Jim Flanagan wrote:
> James Knott wrote:
>> jdd wrote:
>>  
>>> James Knott wrote:
>>>
>>>    
>>>>  however disk drives are
>>>> mechanical devices and thus more likely to fail.
>>>>       
>>> I have had at least as many ram failure than hard drive
>>>
>>> with swap, you are vulnerable to both together...
>>>
>>> jdd
>>>
>>>
>>>     
>> The only computer I have with RAID also has error correcting memory, as
>> many servers use.  Also, back in the days when I was a computer tech,
>> servicing mini-computers, hard drive failures were far more frequent
>> than memory.
>>
>>   
> Thanks for the great discussion on this! In my case I'm running a home
> server, that can be taken down for short periods of time when needed.

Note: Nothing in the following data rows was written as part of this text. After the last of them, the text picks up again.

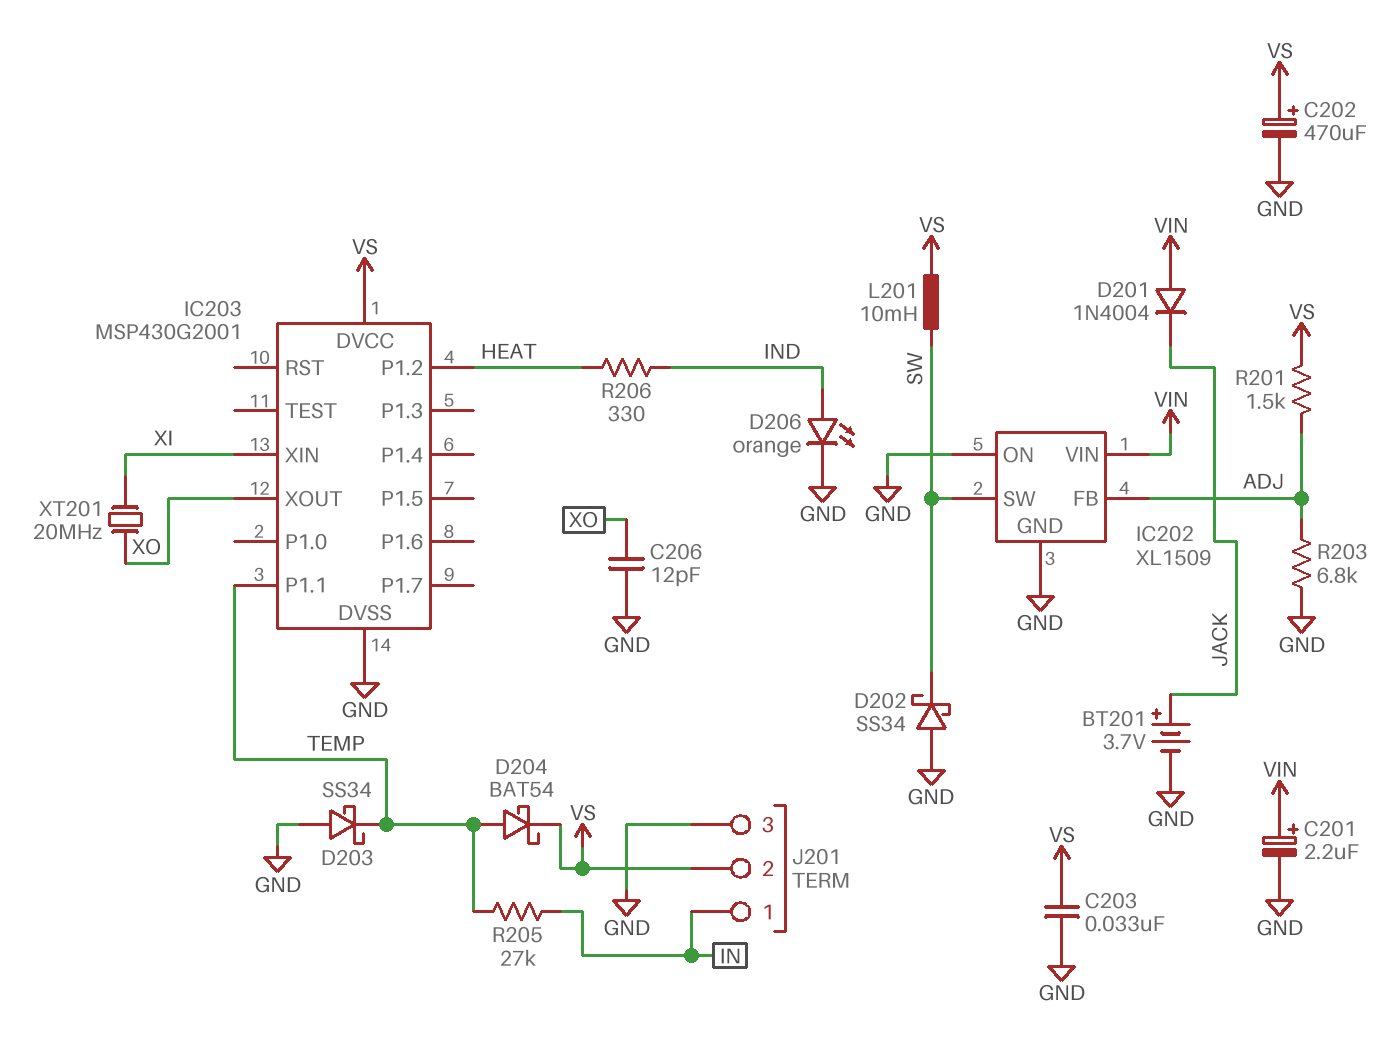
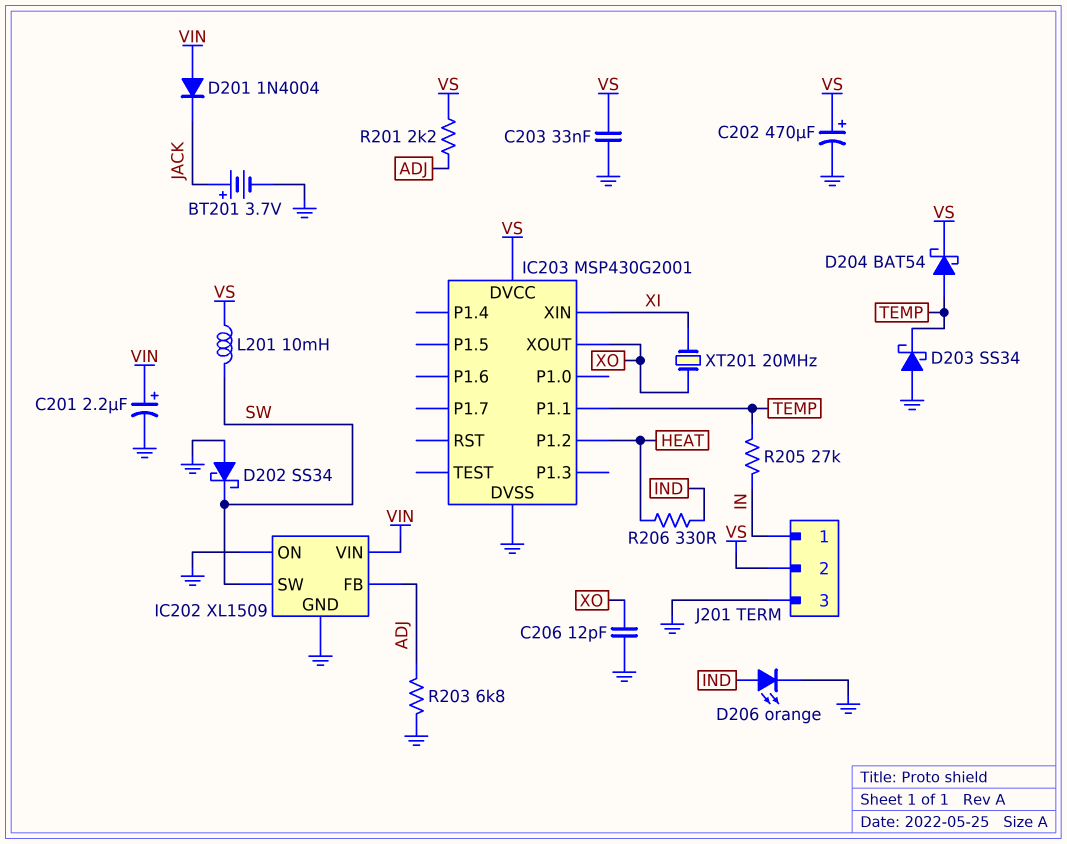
R201: 1.5k (ADJ, VS) -> 2.2k (ADJ, VS)

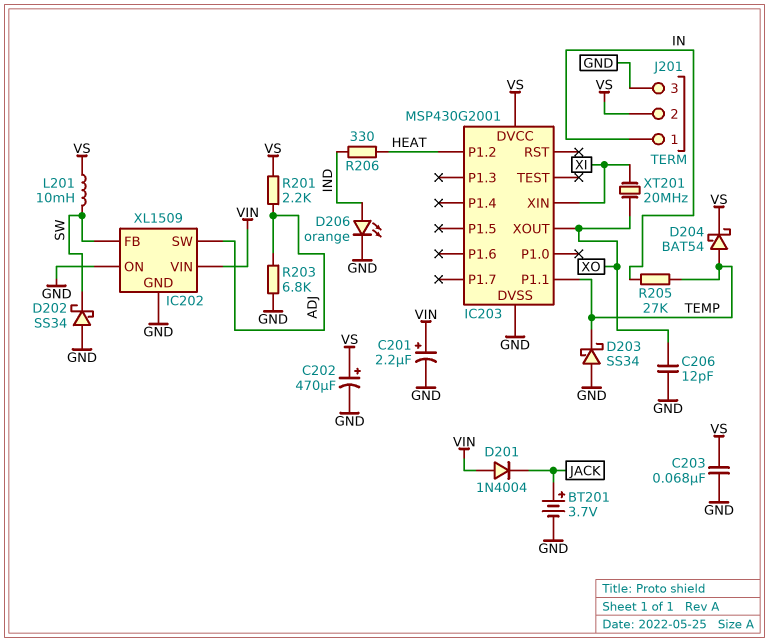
C203: 33nF (GND, VS) -> 68nF (GND, VS)
IC202 pin FB: ADJ -> SW
IC202 pin SW: SW -> ADJ

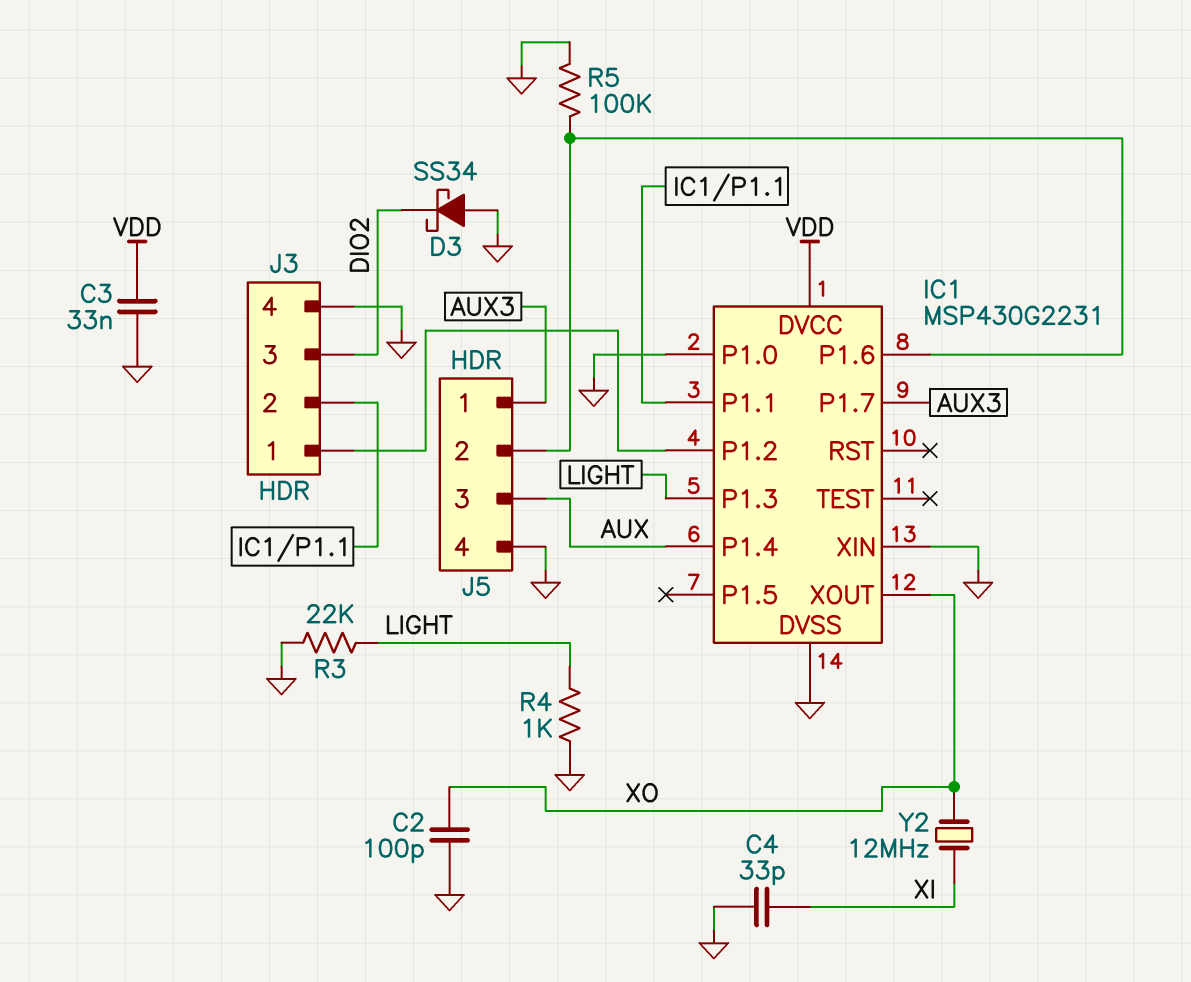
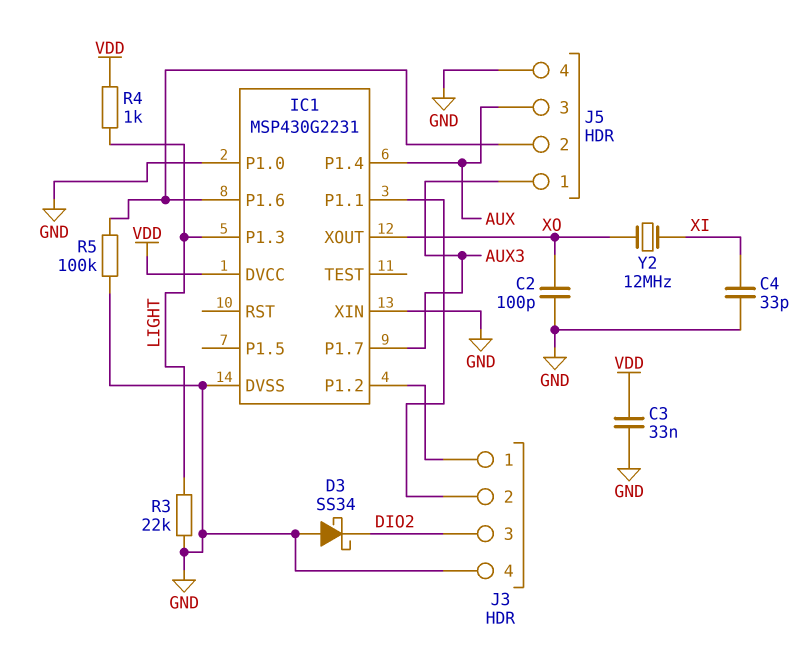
R4: 1k (GND, LIGHT) -> 1k (LIGHT, VDD)

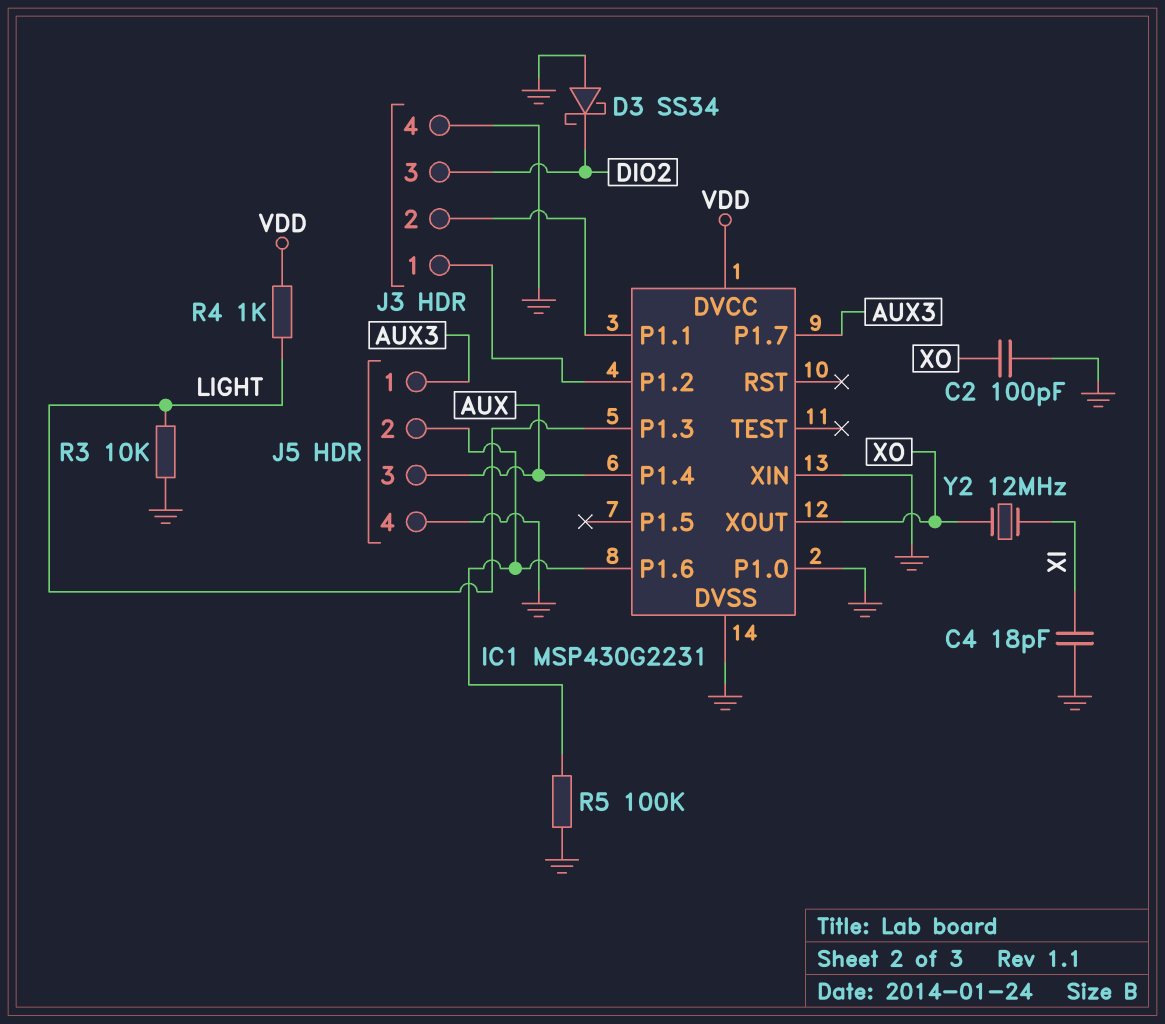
C3: 33nF (GND, VDD) -> none
C4: 33pF (GND, XI) -> 18pF (GND, XI)
R3: 22k (GND, LIGHT) -> 10k (GND, LIGHT)

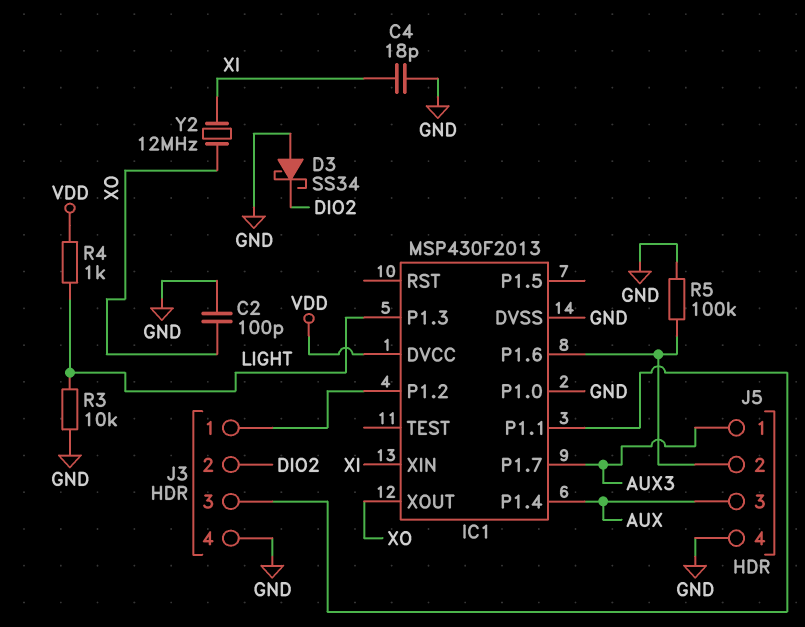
IC1: MSP430G2231 -> MSP430F2013
IC1 pin XIN: GND -> XI
J3 pin 2: IC1/P1.1 -> DIO2
J3 pin 3: DIO2 -> IC1/P1.1

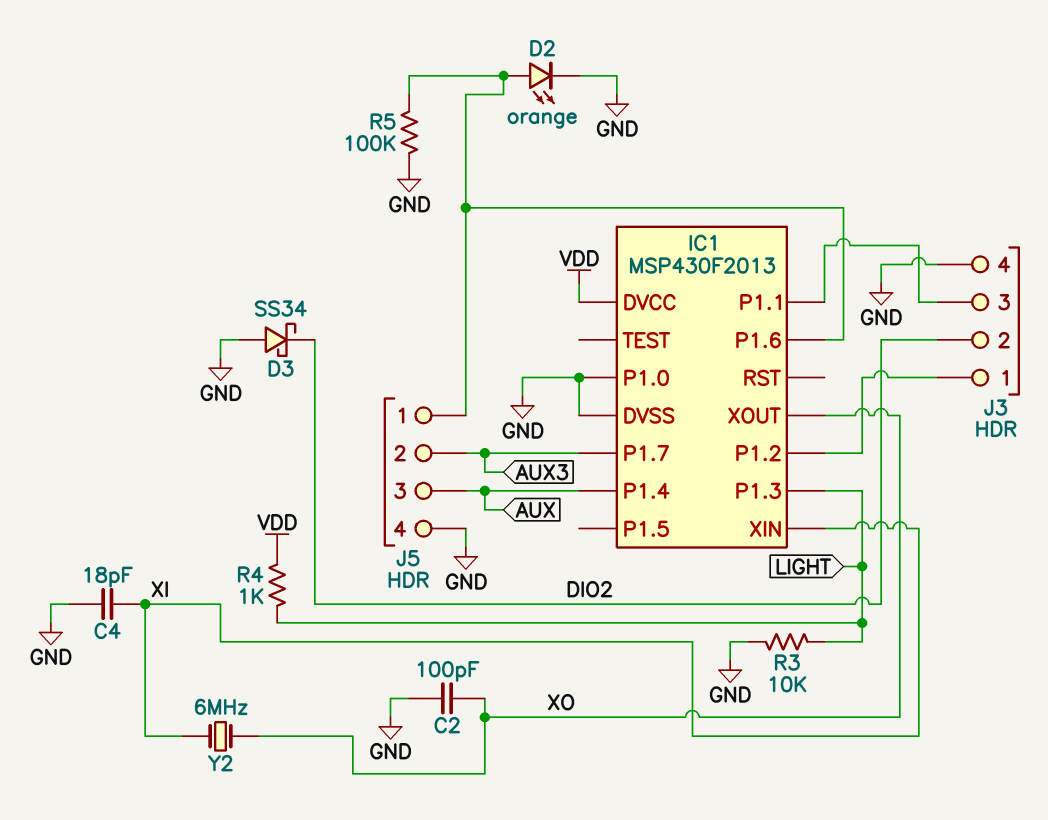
D2: none -> LED orange (A IC1/P1.6, K GND)
J5 pin 1: AUX3 -> IC1/P1.6
J5 pin 2: IC1/P1.6 -> AUX3
Y2: 12MHz (XI, XO) -> 6MHz (XI, XO)

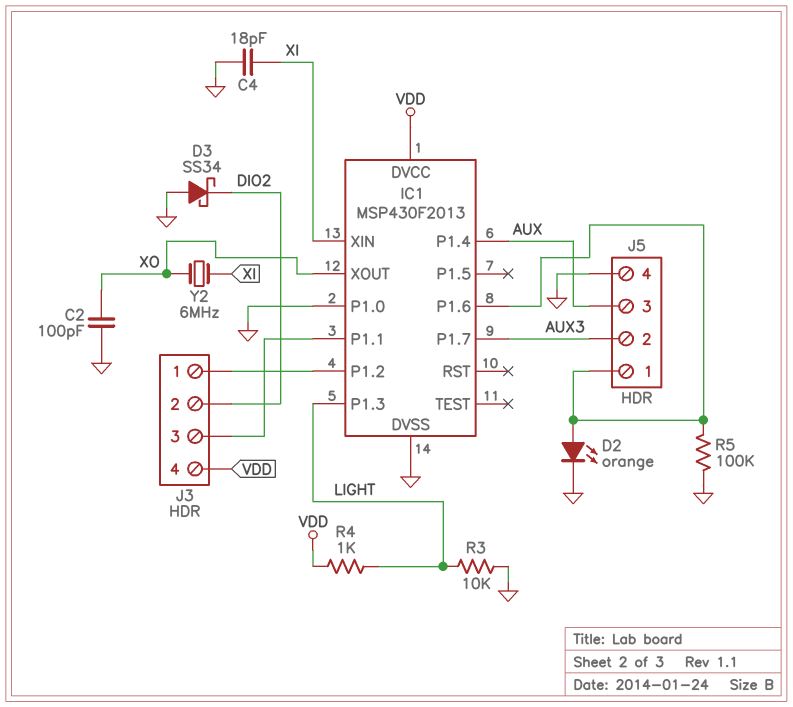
J3 pin 4: GND -> VDD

> I'm more interested in maintaining my setup and data, so I set up a
> raid1 to give me some redundancy here. That way if a disk encounters a
> problem between backups, I have some built in protection. I usually do
> a full backup every week, sometimes two, but not more than that. I
> don't have to have a failsafe setup here, but would like to not loose
> data.
>
> The reason I set up swap (and /boot, /, and /home) on raid was I was
> following the article about software raid on the opensuse wiki. That
> article indicated, and others I've read stated that in order to
> recover one lost disk with the other, ALL partitions on the disk had
> to be mirrored (not just /home for example). Is this true?
>
> I re-booted with the "noresume" option and can access swap now on the
> mirrored /dev/md1 so that's not an issue now, and I'm comfortable
> leaving swap mirrored on /dev/md1, but is that necessary or
> recommended? For performance sake I could make swap not raid, but what
> does that do to my recovery situation in the future if needed?
>
> There is a lot of discussion regarding raid, and one thing I've
> learned is that there are many different implementations. Raid is not
> raid is not raid. It may be that the recovery issue related to the
> full disk being mirrored may be related to bios (fake) raid, and not
> an issue with linux software raid. But I am still unclear on this. So
> to ask my remaining question more clearly, can I recover a lost disk
> with the good one if it contains a mix of raid and non-raid partitions
> on it, or does the whole disk need to be raid1 for recovery?
>

My "server" is an IBM Netfinity box, which I bought ($150) to experiment
with.  It has 4 18 GB SCSI drives & 1 GB of memory.  I have /boot on
RAID 1 and created a RAID 5 array for everything else.  I used LVM to
partition that RAID array into the various partitions, such as /, /home,
swap etc.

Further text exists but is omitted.